- CMS recently announced that its quality programs will transition to the CQL standard (CQL Release 1, Standard for Trial Use (STU 2) for logic expression. Using CLQ will allow for better aligned standards between clinical decision support and electronic clinical quality measures (eCQMs).
Eligible hospitals, professionals, and clinicians will use CQL-based eCQMs are part of programs such as the Hospital Inpatient Quality Reporting Program, EHR Incentive Programs, and Merit-based Incentive Payment System (MIPS) in 2019.
CQL is a Health Level Seven (HL7) international standard designed to unify the expression of logic for eCQMs and clinical decision support. The standard will improve logic expression “defining measure populations to boost the accuracy and clarity of eCQMs,” the federal agency stated.
According to a product brief provided by HL7, the standard will benefit health data exchange by creating a common language for sharing quality knowledge and data.

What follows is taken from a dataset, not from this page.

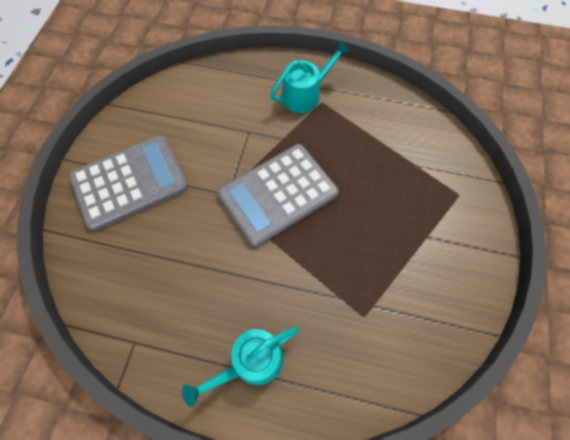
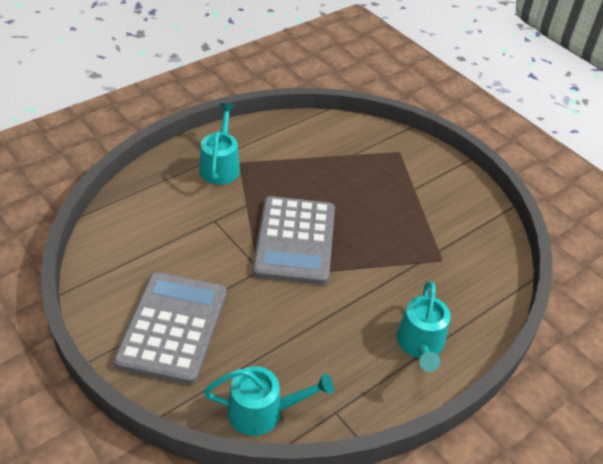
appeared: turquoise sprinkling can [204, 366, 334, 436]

Clinical decision support and eCQMs are closely related and share some common requirements. However, HL7 noted clinical decision support and eCQMs often use different approaches to represent patient health data and computable expression logic. The CQL specification attempts to allow for common representation of expression logic used by both eCQMs and clinical decision support data standards.
“Rather than having an unscalable network of point-to-point communication channels, each with its own set of transformations, different organizations will only need to transform their content to a CQL-compatible format to communicate effectively with any other point in the network of providers that comprises today’s healthcare system,” stated HL7.
Some quality vendors may also opt to use CQL as an international specification in the future, the organization stated.
Eligible professionals and eligible clinicians using CQL for the 2019 performance period will still use the same data model for quality measures.
“Measures expressed using CQL logic will continue to use the Quality Data Model (QDM) as the conceptual model to express clinical concepts contained within quality measures,” clarified CMS.
“Refer to the QDM v5.3 Annotated version and current version of the CQL standard to better understand how they work together to provide eCQMs that are human readable, yet structured for electronic processing,” the federal agency continued.
Transiting to CQL-based measures will start in the 2019 reporting period for eligible hospitals and critical access hospitals (CAHs). Eligible professionals (EPs) and eligible clinicians will begin using CQL-based measures for reporting starting in the 2019 performance period.
CMS stated it will publish CQL-based eCQMs in spring of 2018 for potential inclusion in the Hospital Inpatient Quality Reporting Program, Medicare EHR Incentive Program for eligible hospitals and CAHs, Medicaid EHR Incentive Program for EPs, eligible hospitals, and CAHs, and the Quality Payment Program.
Draft eCQM specifications using CQL will be available through Nov. 13, 2017 on the CQM Issue Tracker. Draft specifications are for informational review only and are not intended for implementation or submission.
CMS also recently issued a guide to assist eligible clinicians in meeting requirements for the prevention of information blocking attestation under MIPS.
All eligible clinicians reporting on the advancing care information performance category must attest to the prevention of information blocking attestation to avoid payment penalties.
“If you are reporting as a group, the prevention of information blocking attestation by the group applies to all MIPS eligible clinicians within the group,” clarified CMS. “Therefore, if one MIPS eligible clinician in the group fails to meet the requirements of the Prevention of Information Blocking Attestation, then the whole group would fail to meet the requirement.”
DirectTrust CEO and President David Kibbe stated his disapproval of the attestation as it may punish providers for problems more likely caused by non-compliant vendors.
“In my opinion, ONC and CMS can do more to clarify the minimal requirements for interoperable health information exchange necessary for providers and their EHR vendors/health IT vendors to avoid a charge of ‘information blocking,'” Kibbe stated.